子供のコミュニケーション能力を育むために、親にできることは何か。明治大学文学部教授の諸富祥彦さんは「親は『何を話すか』ではなく『どう聴くか』が大切だ。子供は『ちゃんと聴いてもらえた』という経験が自信となり、自然と話し上手・聴き上手になる」という――。
※本稿は、諸富祥彦『男の子の育て方「結婚力」「学力」「仕事力」を育てる60のこと』(PHP研究所)の一部を再編集したものです。
コミュ力には失敗を重ねながらも説得を試みる勇気が必要
「東大に入るより、恋人を作るほうが難しそうな子がいますね。コミュニケーション能力に問題があるんです」
これは、東大合格者上位10校に入る名門私立男子中学・高等学校の校長先生の言葉です。エリート養成校といわれる学校でも、最近の男の子のコミュニケーション能力の低さが大きな問題になっています。

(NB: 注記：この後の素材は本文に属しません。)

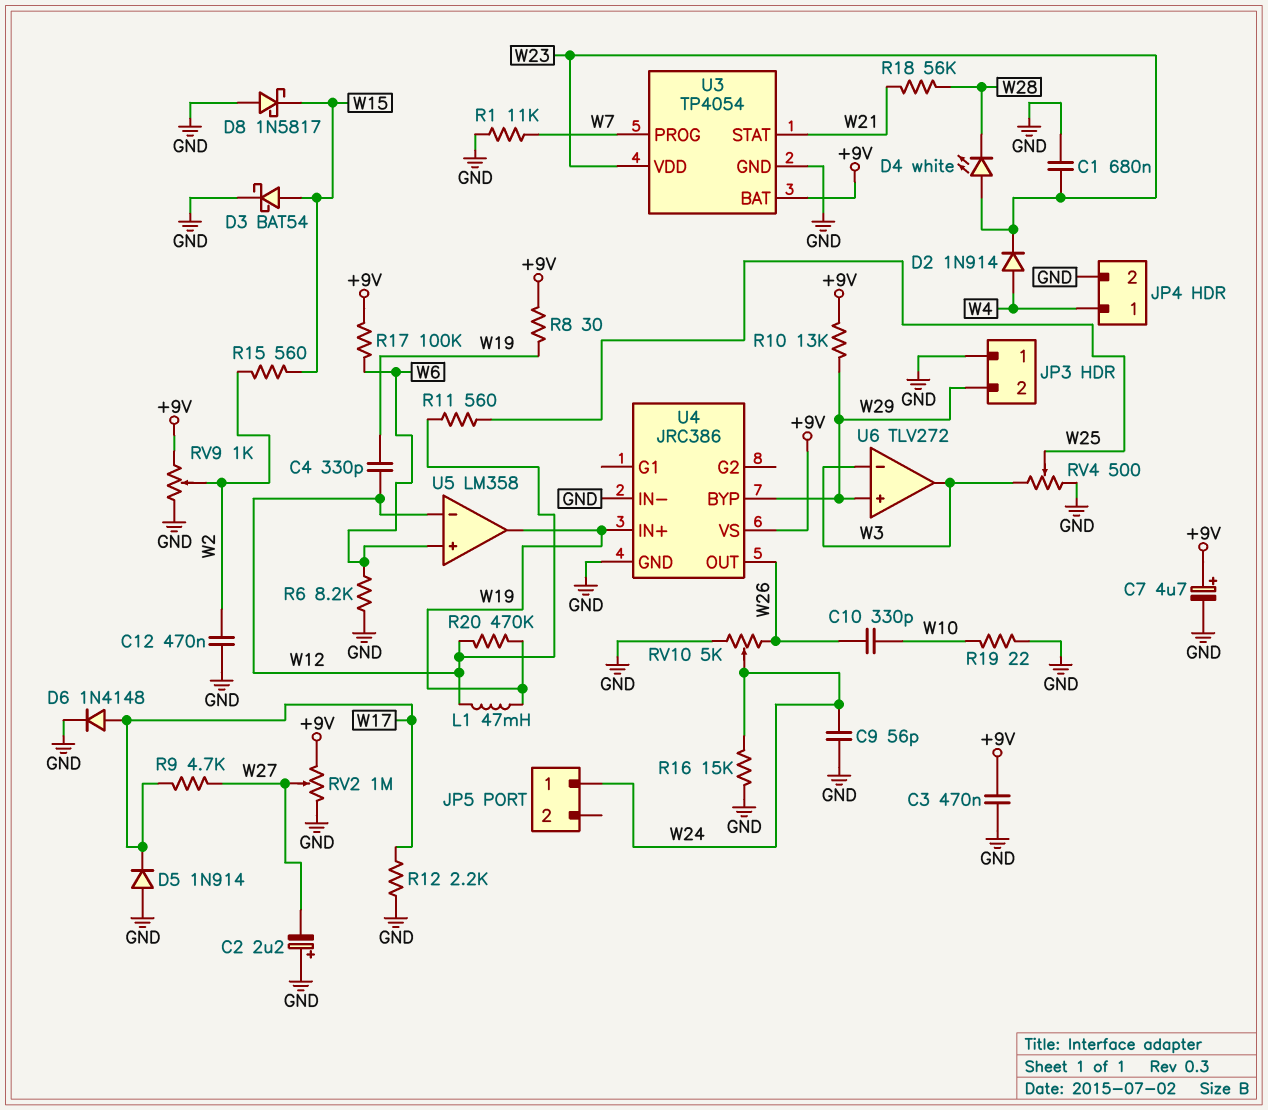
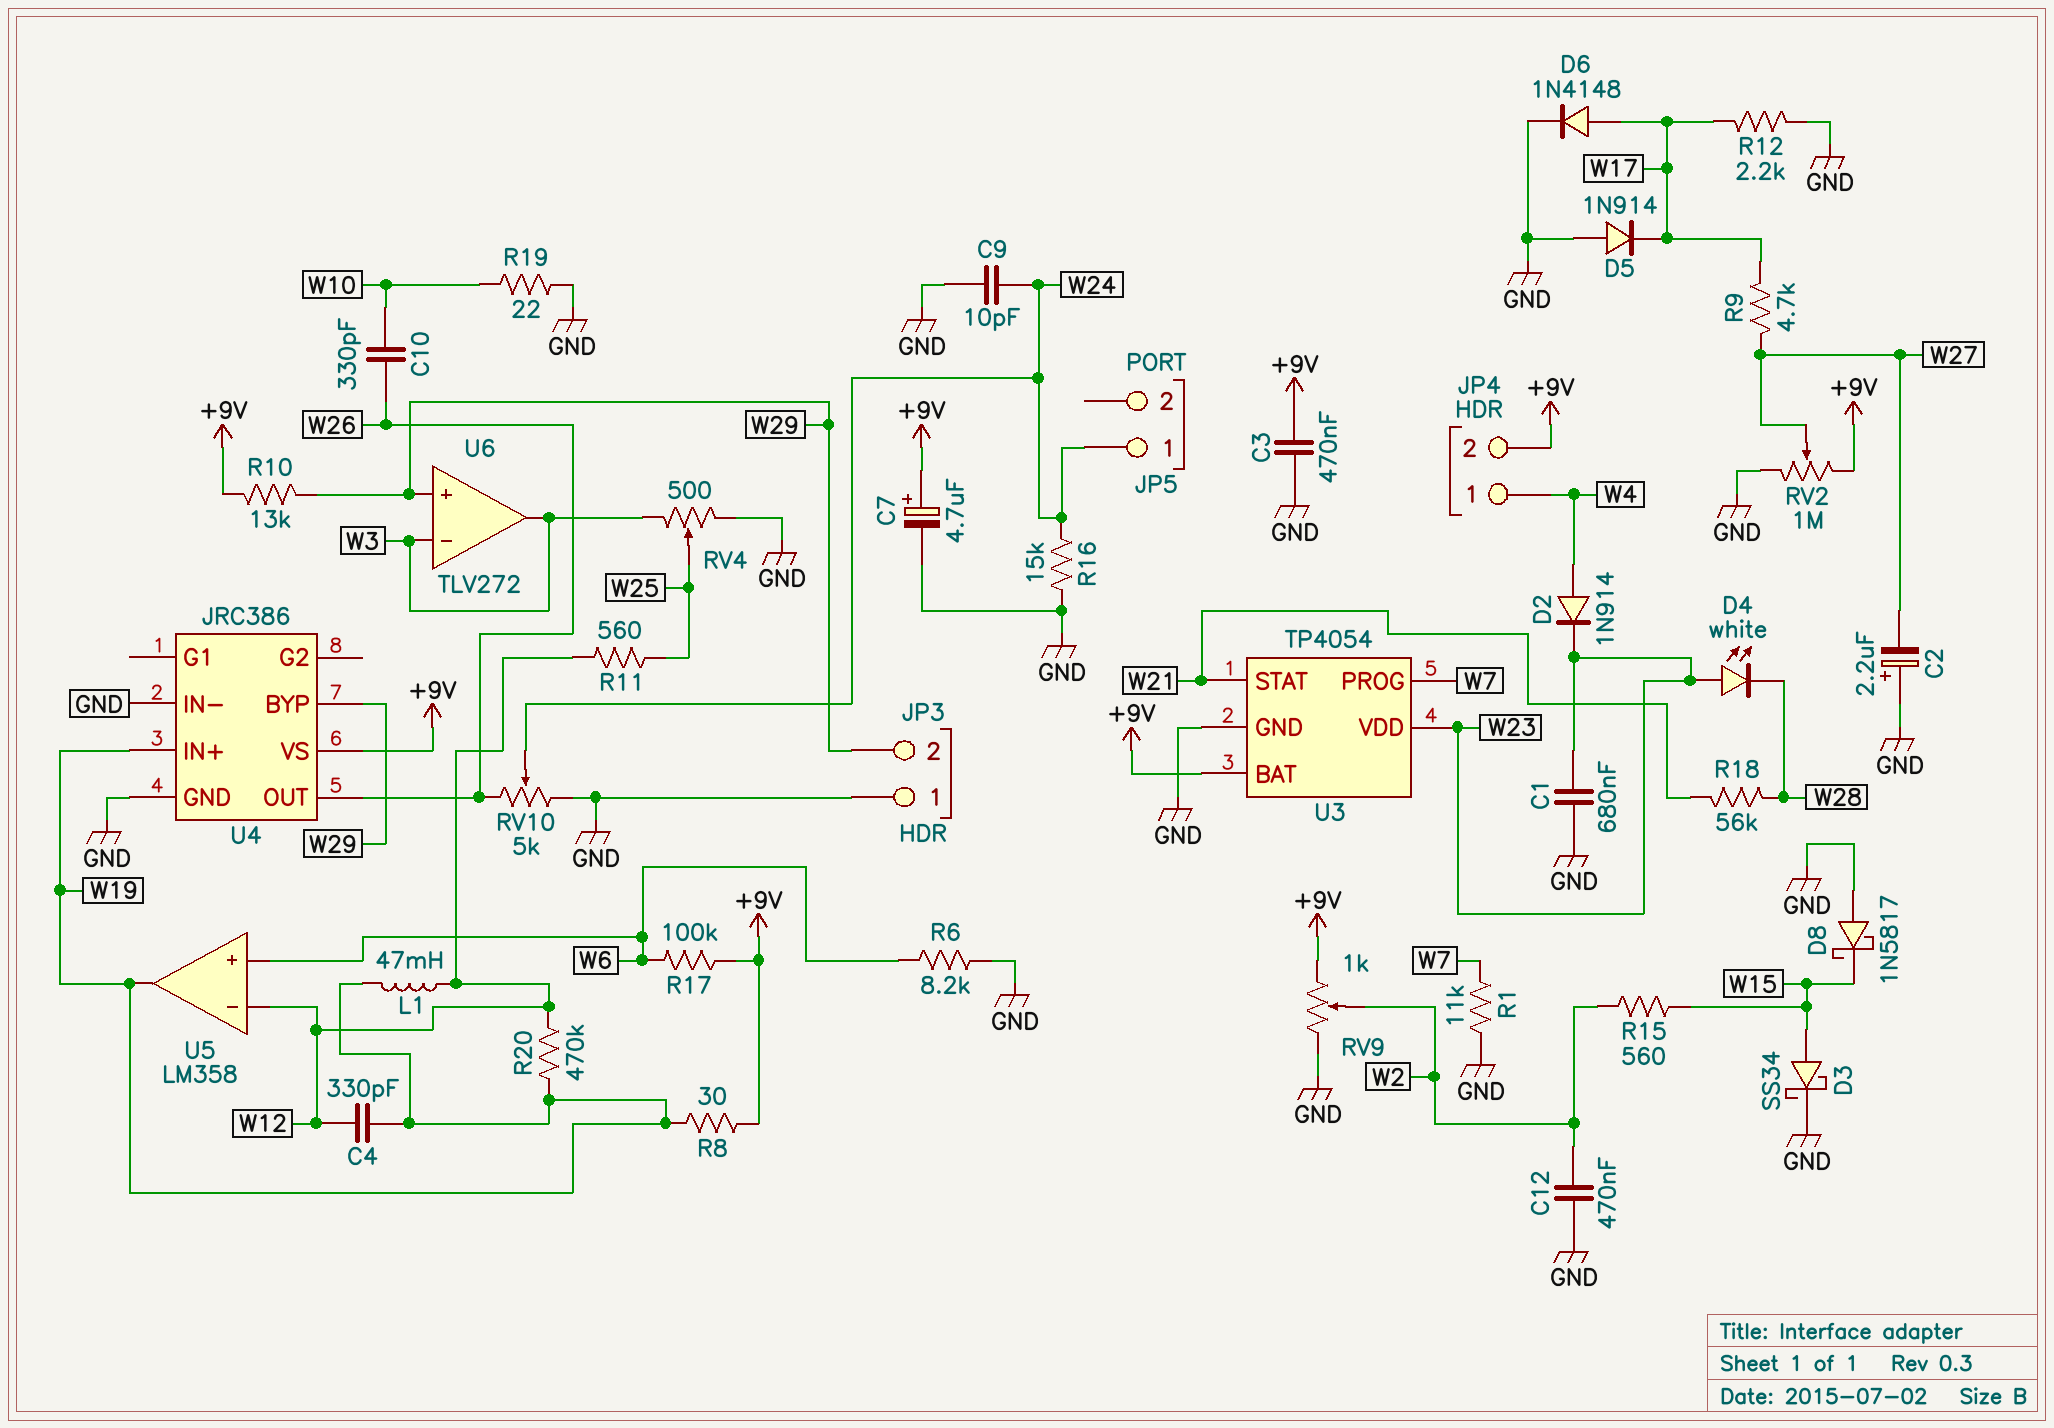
C9: 56pF (GND, W24) -> 10pF (GND, W24)
D3: schottky BAT54 (A W15, K GND) -> schottky SS34 (A W15, K GND)
JP4 pin 2: GND -> +9V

実際、私が教えている大学でも、授業中、質問しても黙って下を向いたまま「わかりません」とも言えない男子学生がいます。こちらがしびれを切らして別の学生に質問するまで、黙って下を向き続けるのです。
コミュニケーション能力は、就職や結婚を考える時期になったからといって、一朝一夕に身につくものではありません。子どものころからの積み重ねがモノをいいます。
仕事をするにも、女性を口説くにも、一筋縄ではいかない相手にあの手この手を使ってこちらの意図を伝え、失敗を重ねながらも説得を試みる勇気が必要です。
親御さんにできるのは、お子さんが他者とのコミュニケーションをおこなっていく機会をつくっていくことです。